Location
- Story City, IowaStory, Boone, Hamilton, and Hardin counties United States
- Coordinates: 42.188305, -93.588829

District information
- Type: Local school district
- Grades: K-12
- Established: 1969
- Superintendent: Josh Johnson
- Schools: 3
- Budget: $15,669,000 (2020-21)
- NCES District ID: 1924870

Students and staff
- Students: 1125 (2022-23)
- Teachers: 72.33 FTE
- Staff: 76.88 FTE
- Student–teacher ratio: 15.55
- Athletic conference: Heart of Iowa
- District mascot: Norsemen
- Colors: Red and Black

Other information
- Website: rolandstory.school

= Roland–Story Community School District =

School district in Iowa

Roland–Story Community School District is a public school district headquartered in Story City, Iowa, serving that city and Roland.
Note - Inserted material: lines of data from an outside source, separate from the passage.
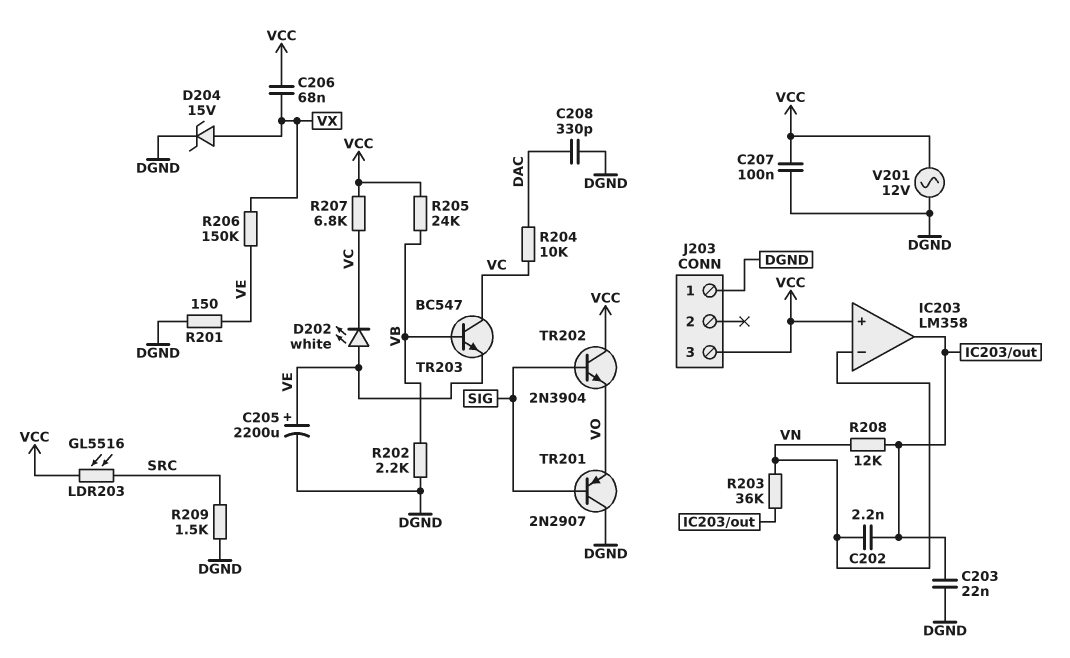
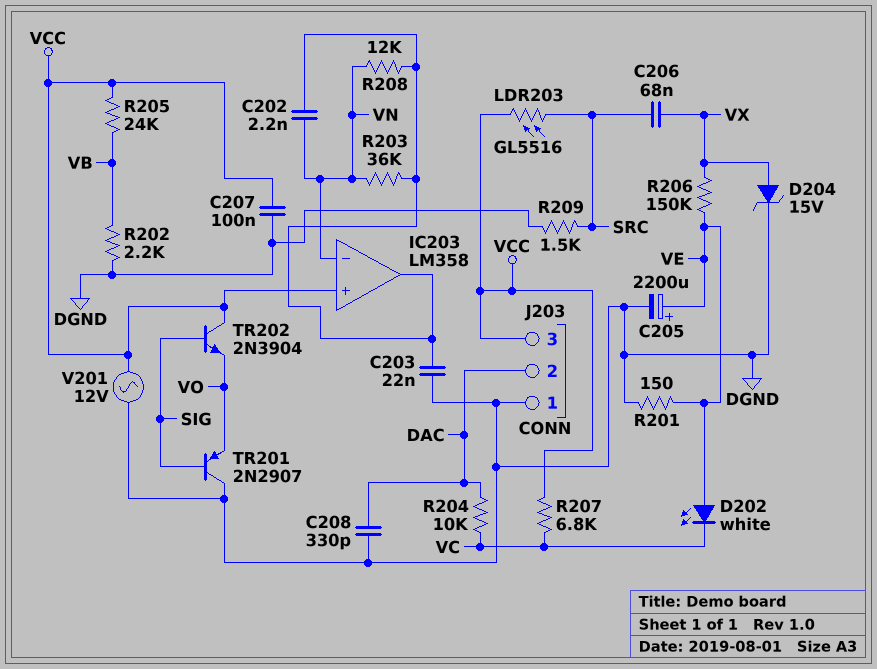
C206: 68nF (VCC, VX) -> 68nF (SRC, VX)
J203 pin 2: none -> DAC
TR203: NPN BC547 (B VB, C VC, E VE) -> none

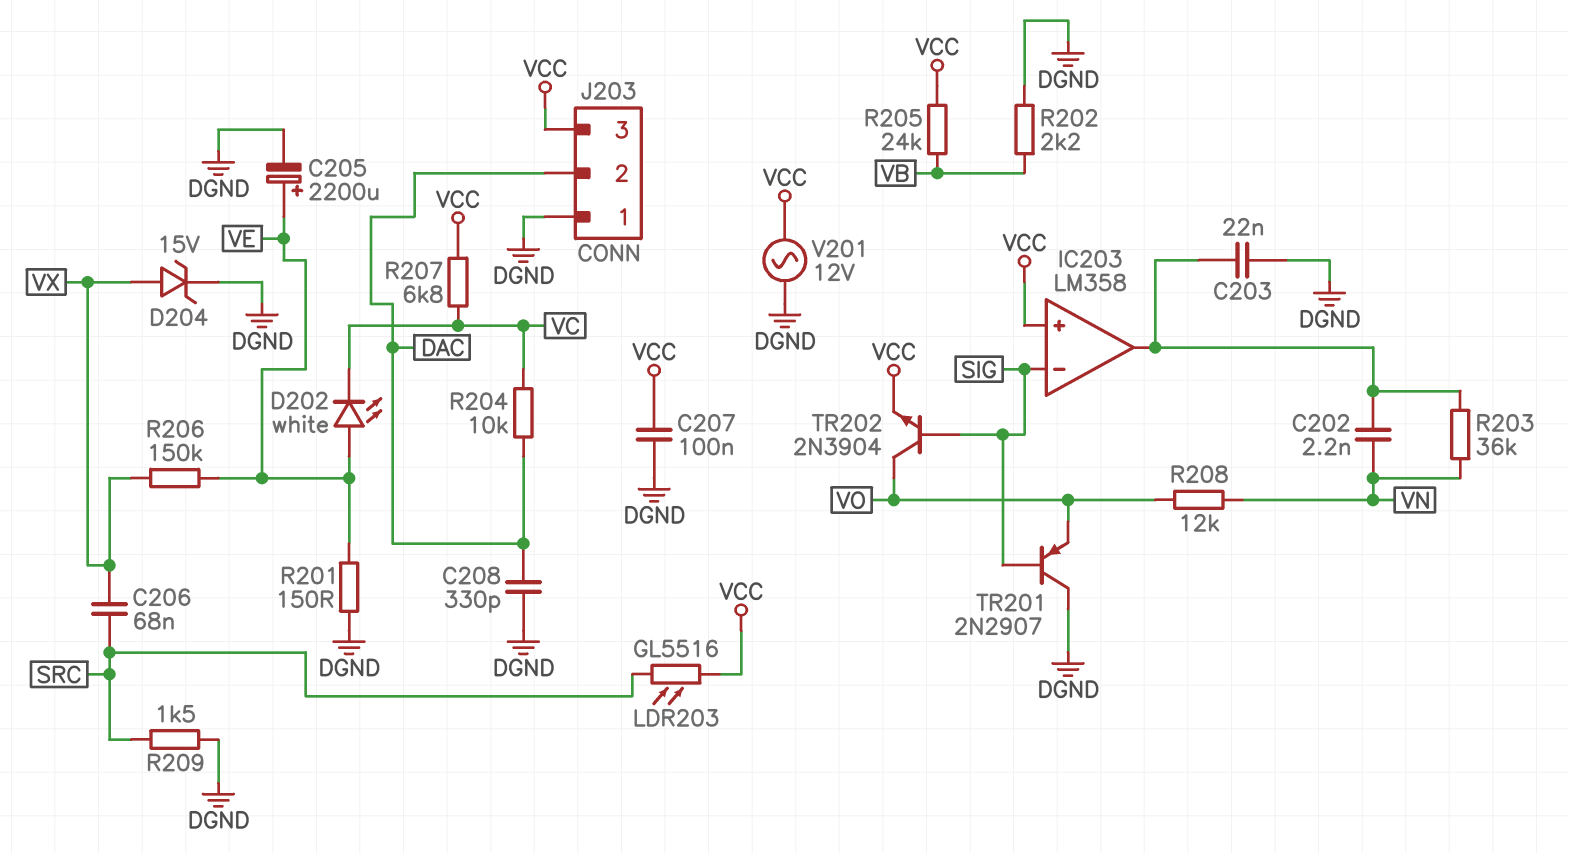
IC203 pin in-: VN -> SIG
R208: 12k (IC203/out, VN) -> 12k (VN, VO)
TR202: NPN 2N3904 (B SIG, C VCC, E VO) -> NPN 2N3904 (B SIG, C VO, E VCC)

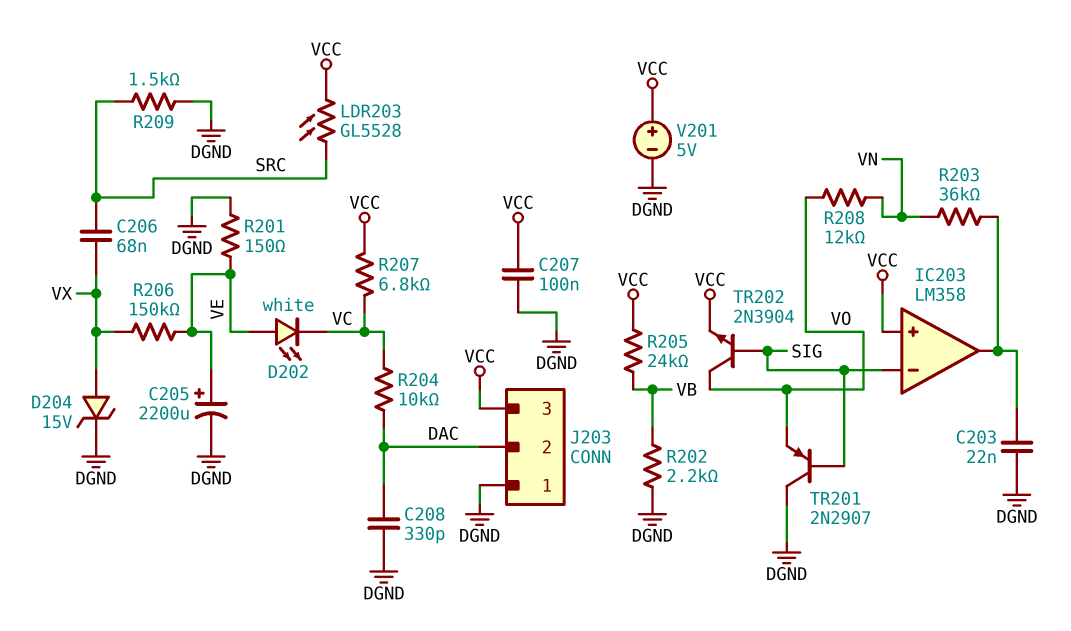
C202: 2.2nF (IC203/out, VN) -> none
LDR203: GL5516 (SRC, VCC) -> GL5528 (SRC, VCC)
V201: AC 12V (DGND, VCC) -> 5V (plus VCC, minus DGND)

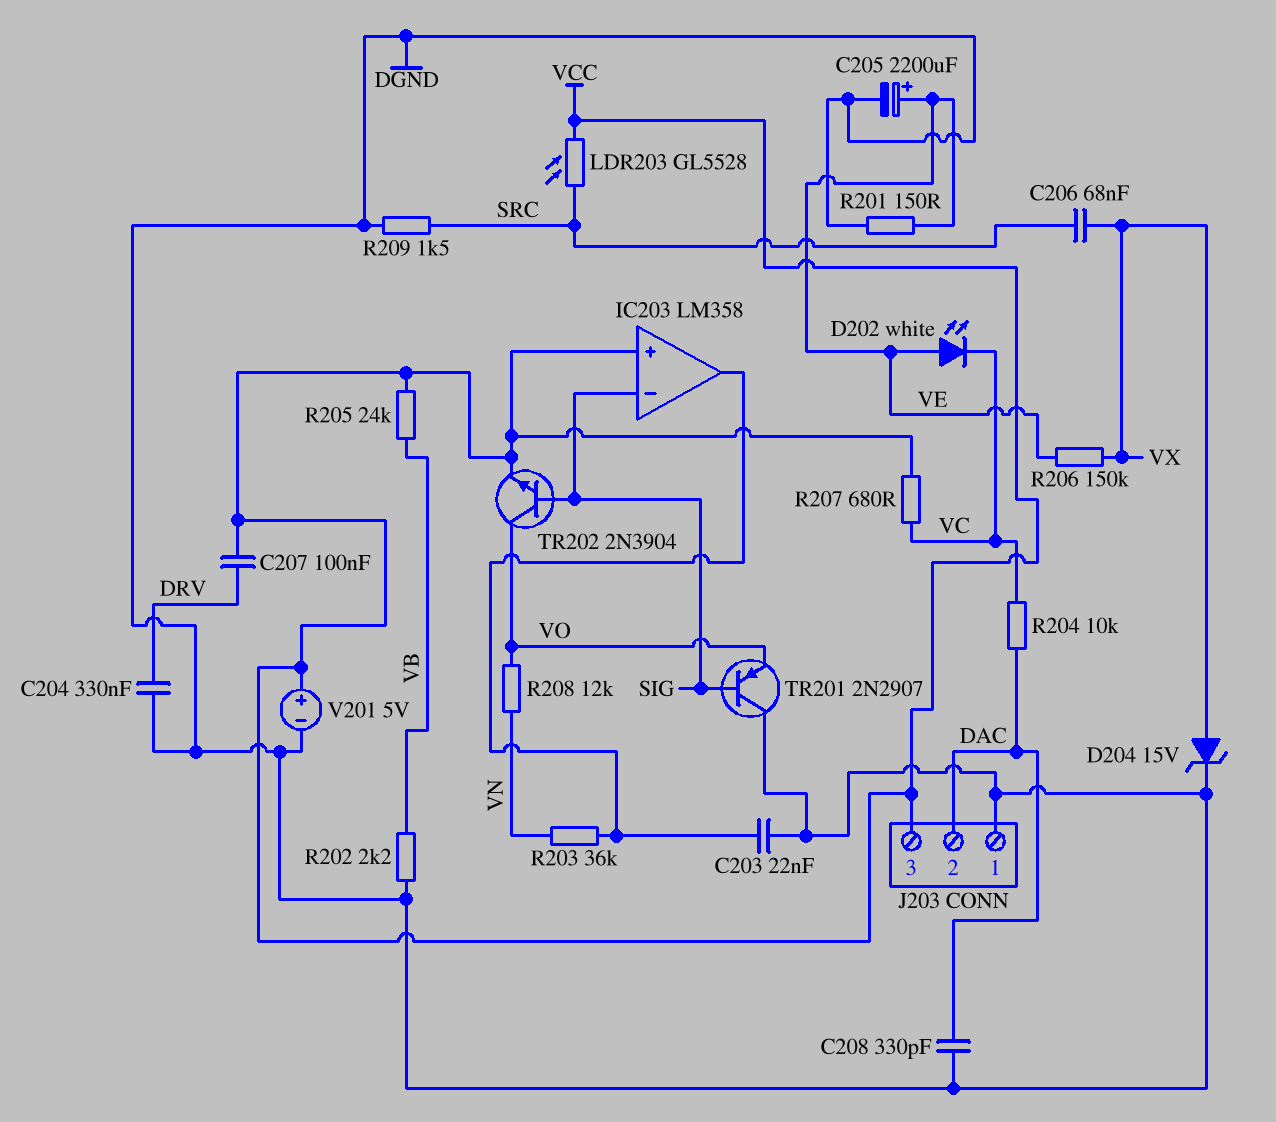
C204: none -> 330nF (DGND, DRV)
C207: 100nF (DGND, VCC) -> 100nF (DRV, VCC)
R207: 6.8k (VC, VCC) -> 680 (VC, VCC)

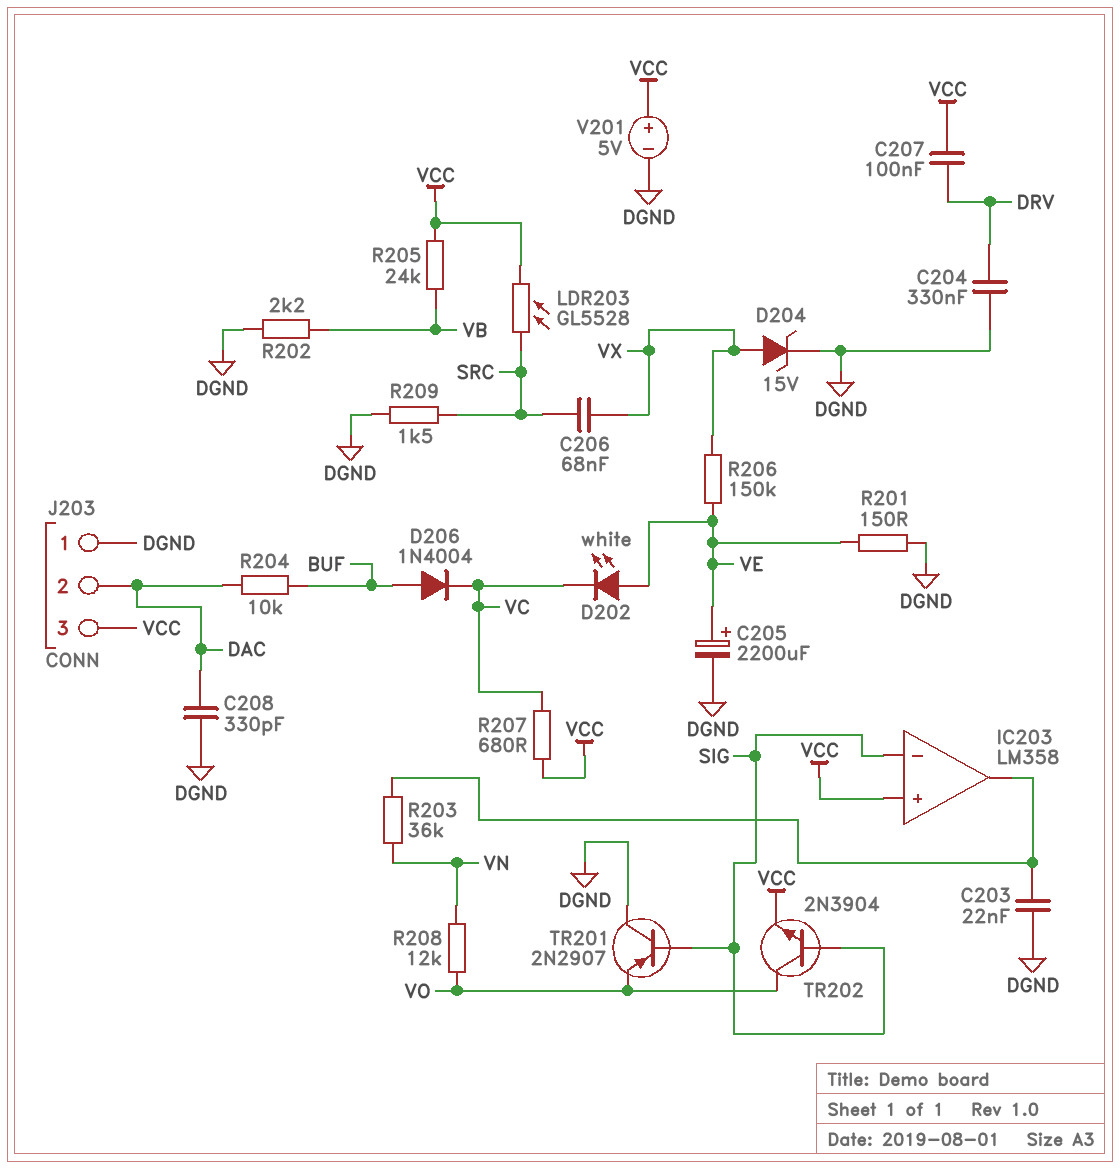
D206: none -> diode 1N4004 (A BUF, K VC)
R204: 10k (DAC, VC) -> 10k (BUF, DAC)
The district is located in Story, Boone, Hamilton, and Hardin counties.

== History ==
The district was established on July 1, 1969, with the merger of the Roland and Story City school districts.

In 2006, parents in the southern portion of the Hubbard–Radcliffe Community School District preferred the idea of that district grade-sharing with Roland–Story instead of the Eldora–New Providence Community School District.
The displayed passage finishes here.